El
desapego, un camino
Debemos
aprender a convivir con lo que no se puede cambiar, es cierto, pero no como una
suerte de resignación, sino como convicción que apunte a la búsqueda de
nuestro crecimiento espiritual.
Ese
crecimiento está ligado a la capacidad de superar de manera constructiva
nuestras pérdidas. Un obstáculo frecuente en este difícil y responsable
camino es el “apego”, entendiendo como tal al egocentrismo que nos ubica
como protagonistas únicos del dolor, sometiéndonos a la tiranía a la que
pretende condenarnos el pasado, y a asumir un rol de víctima, que es una forma
de chantaje hacia los demás, reclamando de ellos su permanente consideración y
cuidado.
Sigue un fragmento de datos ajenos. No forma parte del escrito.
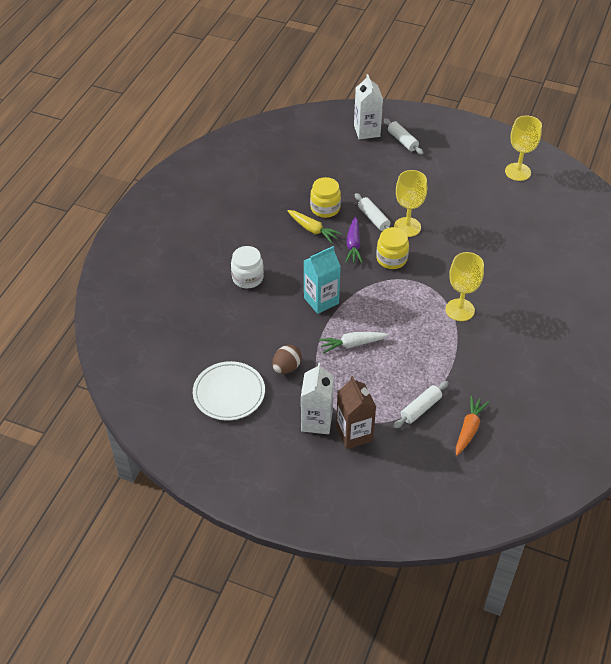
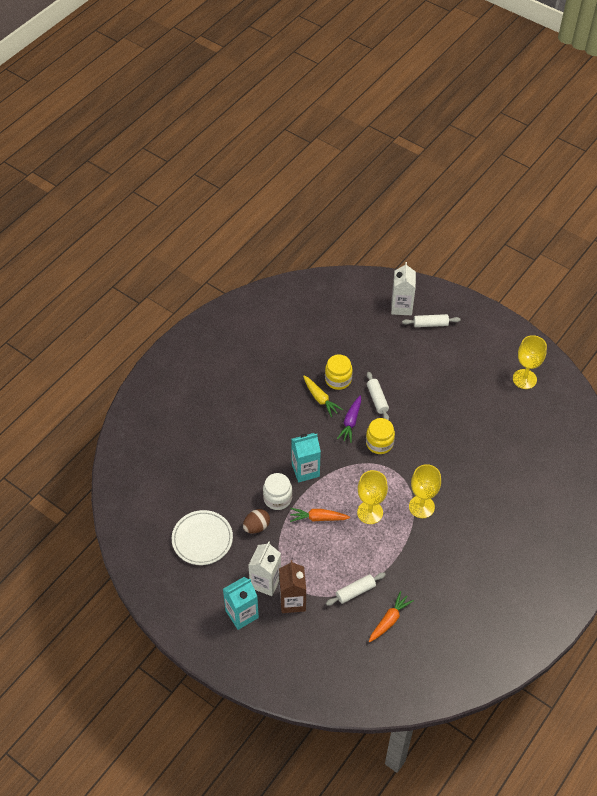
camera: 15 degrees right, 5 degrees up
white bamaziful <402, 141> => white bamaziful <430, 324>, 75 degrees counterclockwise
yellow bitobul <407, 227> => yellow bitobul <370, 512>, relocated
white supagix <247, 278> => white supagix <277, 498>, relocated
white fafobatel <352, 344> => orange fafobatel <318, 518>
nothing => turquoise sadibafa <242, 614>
El desapego, como posible y saludable camino, no significa
olvido ni tampoco desamor,
es en cambio la posibilidad de crear un espacio entre el dolor por la pérdida y
el seguir llevando adelante nuestro propio proyecto de vida.
La superación del duelo se manifiesta por 1) la capacidad de recordar sin caer en el sufrimiento y la queja permanente, y 2) el poder abrirse a nuevas relaciones y aceptar el desafío al que la vida nos enfrenta.